Aim: We explored demoralisation syndrome among post-operative patients with breast cancer and its relationship with patients' body image and marital intimacy.

Design: A cross-sectional study.

Methods: In this cross-sectional study, 237 patients with breast cancer who were hospitalised in the breast surgery department of Grade A tertiary hospital in Xiamen, China from June 2022 to December 2023 and met the standards of adaxation were selected by the convenience sampling method. The survey tool consists of four parts: general data questionnaire, demoralisation scale-II (DS-II), quality of relationship index (QRI) and body image scale (BIS).
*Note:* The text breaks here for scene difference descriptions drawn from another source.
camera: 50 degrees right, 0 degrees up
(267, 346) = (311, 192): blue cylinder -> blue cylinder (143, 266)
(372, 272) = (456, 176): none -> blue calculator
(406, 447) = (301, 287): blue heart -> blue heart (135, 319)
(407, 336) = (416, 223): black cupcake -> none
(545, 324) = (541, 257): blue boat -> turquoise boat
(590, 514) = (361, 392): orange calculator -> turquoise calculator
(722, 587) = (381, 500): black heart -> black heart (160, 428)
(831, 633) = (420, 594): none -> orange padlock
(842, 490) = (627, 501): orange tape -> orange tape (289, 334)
Results: In this study, we examined the demoralisation syndrome in 237 post-operative breast cancer patients, predominantly aged 45-59 years (47.3%), with the majority living with family (94.1%) and having children (95.4%). A small proportion (5.9%) lived alone, and 3% were uninsured, opting to pay for their treatment out-of-pocket. The majority (83.1%) had undergone mastectomy, and 51.9% visited the hospital for chemotherapy, with 5.1% experiencing disease recurrence. The mean demoralisation score was 8.52 (SD = 8.47). We found that 22.8% had moderate and 14.8% had severe demoralisation symptoms. Socioeconomic factors such as age, residence, income, tumour staging, post-operative time, hospital purpose and disease recurrence were associated with demoralisation. Multivariate analysis revealed that income, cancer stage, recurrence, quality of recovery index (QRI) and BIS were independent influencing factors for demoralisation syndrome after breast cancer surgery. These findings highlight the importance of considering a range of patient characteristics when addressing demoralisation in post-operative breast cancer patients.
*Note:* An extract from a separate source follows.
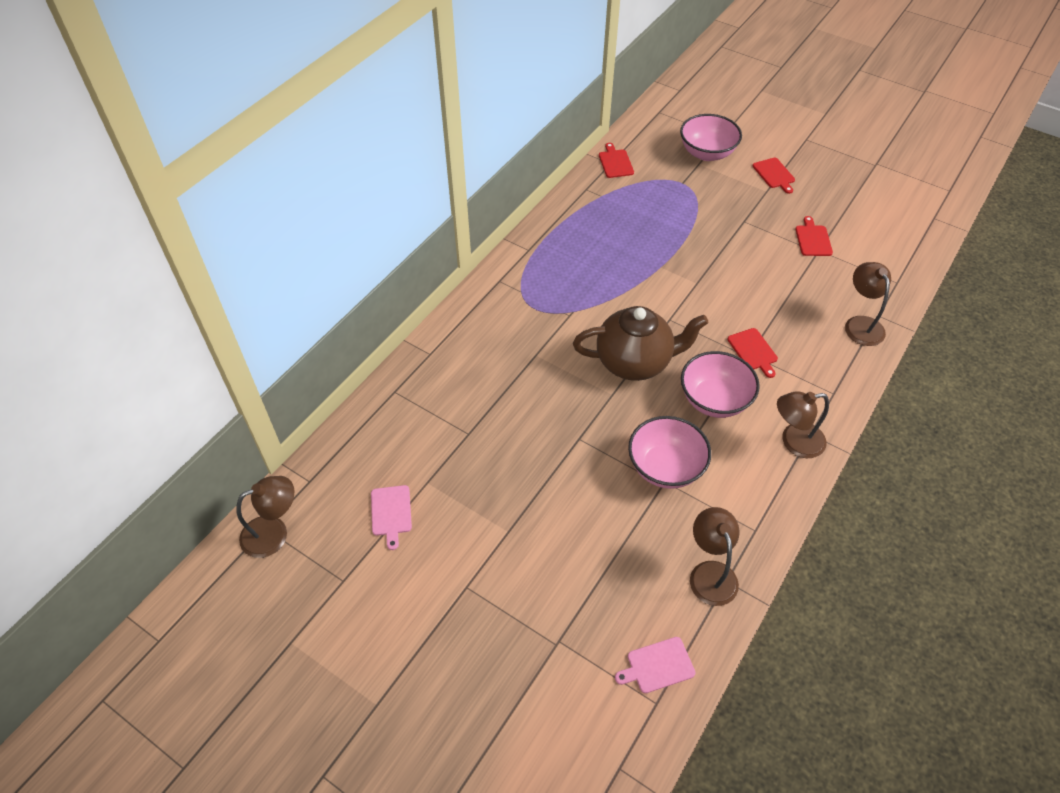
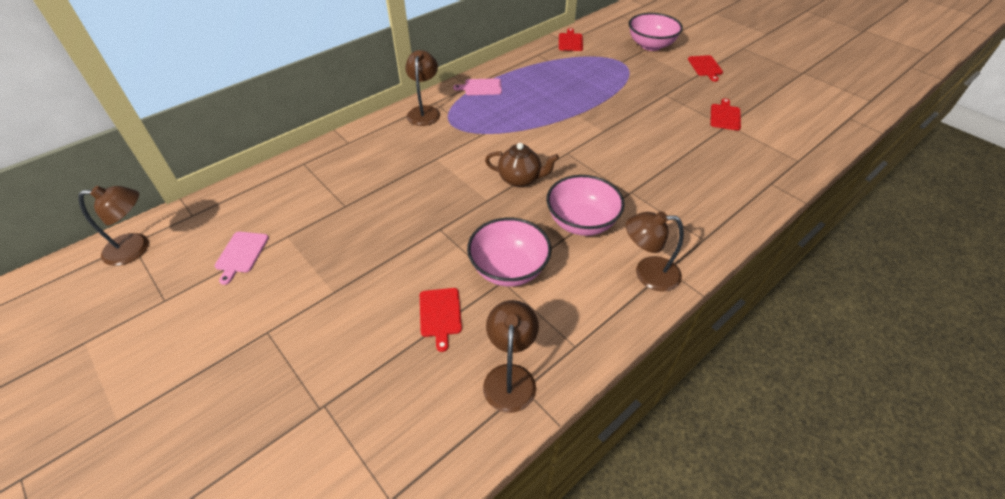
camera: 15 degrees right, 5 degrees down
(634, 362) = (520, 179): brown teapot -> brown teapot, size x0.60
(657, 665) = (411, 459): pink cutting board -> pink cutting board (481, 87)
(753, 351) = (635, 190): red cutting board -> red cutting board (440, 314)
(861, 324) = (751, 187): brown lamp -> brown lamp (424, 111)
Patient Contribution: Demoralisation syndrome in patients after breast cancer surgery is influenced by a combination of sociodemographics, disease, intimate relationship and body image. Clinical medical staff should accurately evaluate and identify patients with demoralisation syndrome after breast cancer surgery and formulate and implement personalised intervention strategies according to their physical conditions and possible influencing factors, so as to reduce the incidence of demoralisation syndrome and improve the quality of life.